- Exercise -
Some lines in the listing may contain the word "part". Say how many, with the number alone.

- Input for this task -
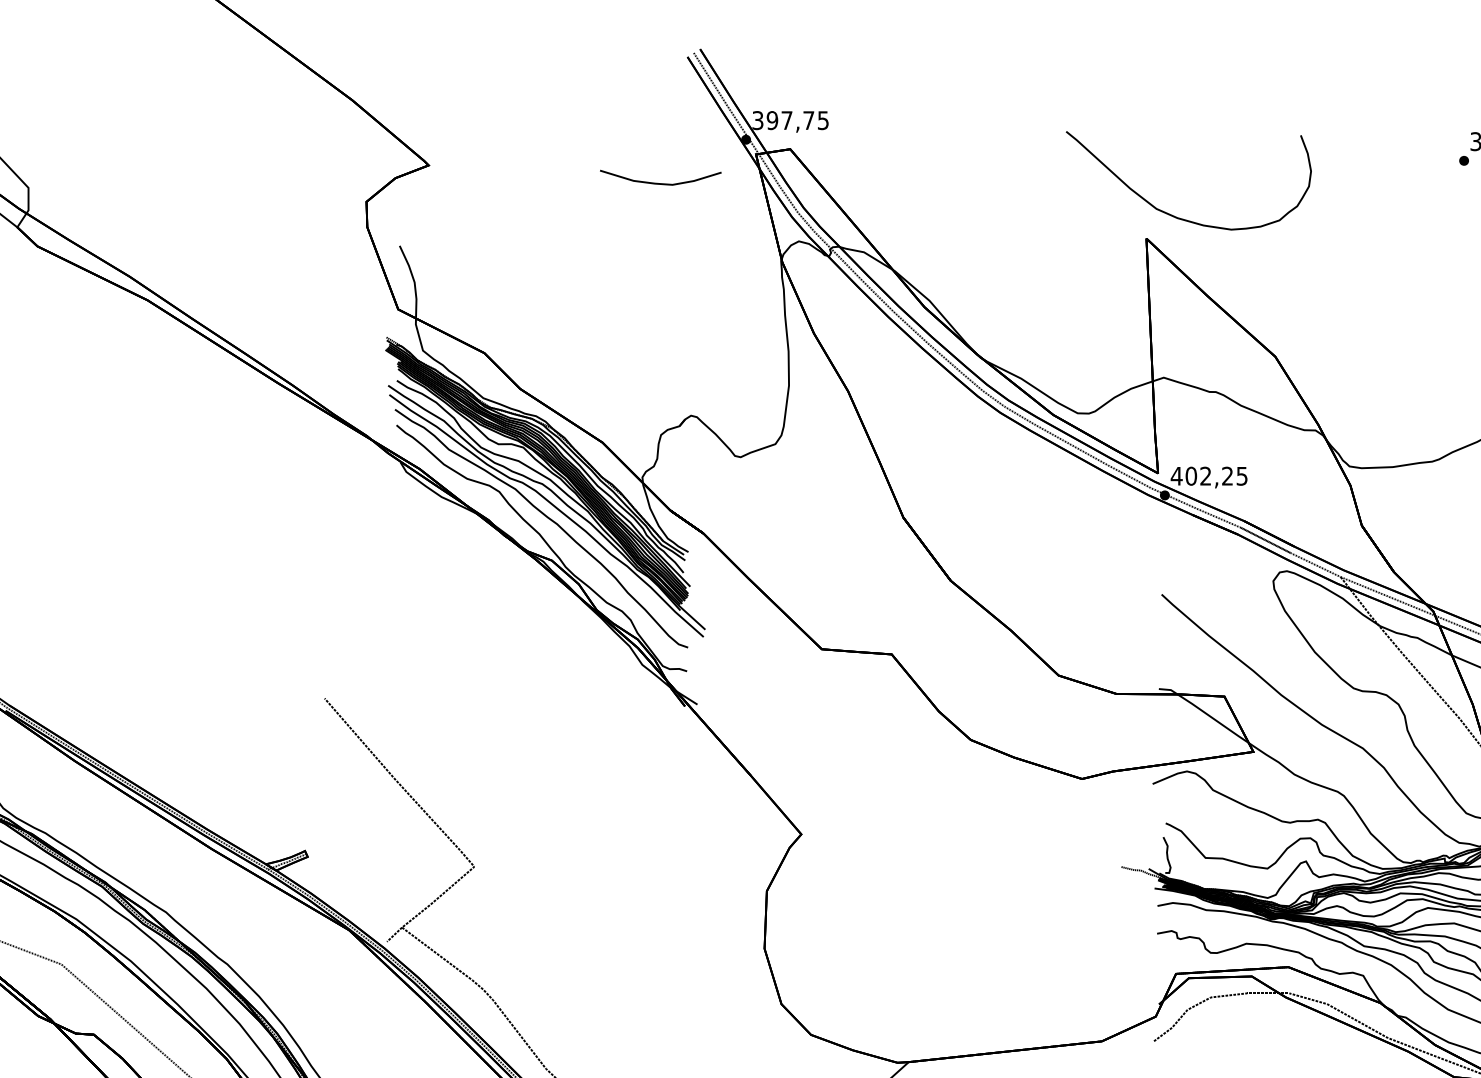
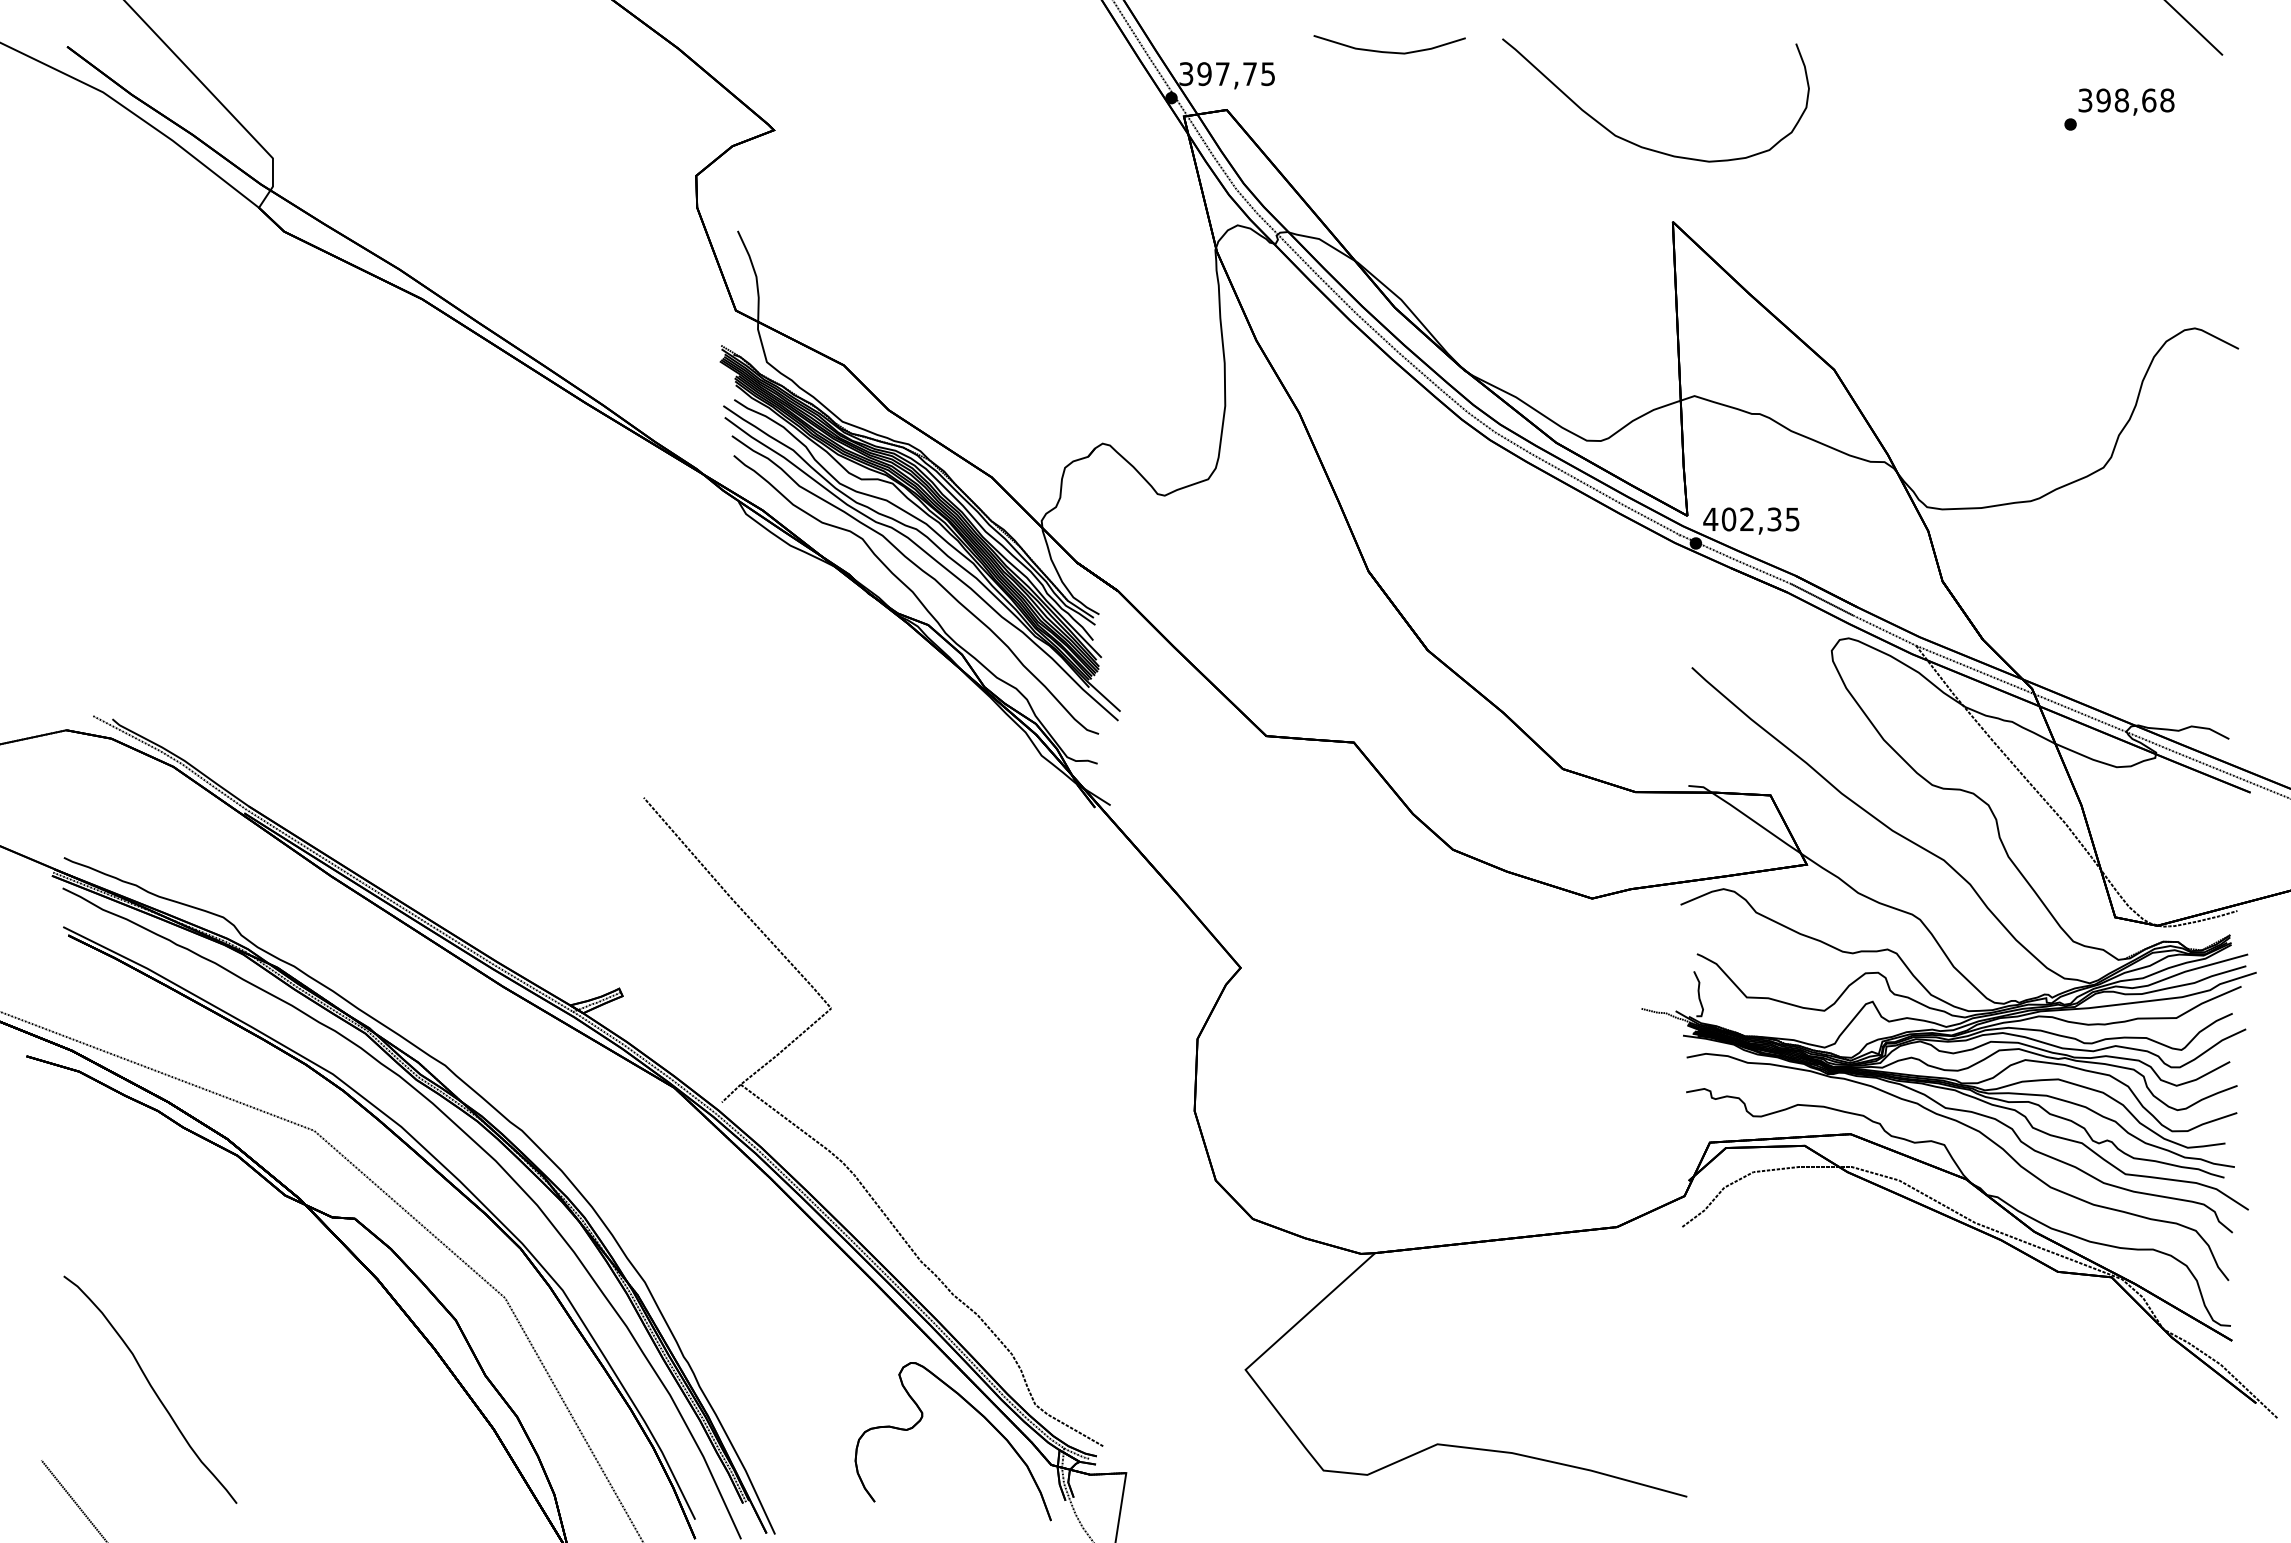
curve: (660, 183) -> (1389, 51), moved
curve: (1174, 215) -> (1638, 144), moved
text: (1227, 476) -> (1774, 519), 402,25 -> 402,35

...

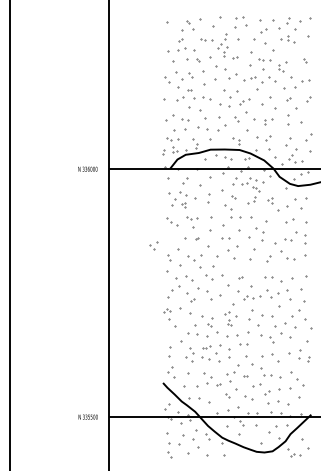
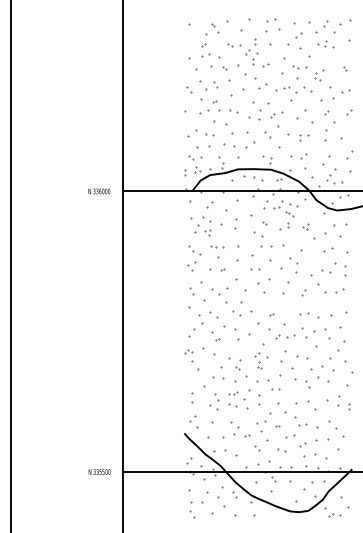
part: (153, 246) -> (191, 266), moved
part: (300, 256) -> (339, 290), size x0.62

- Answer box -
2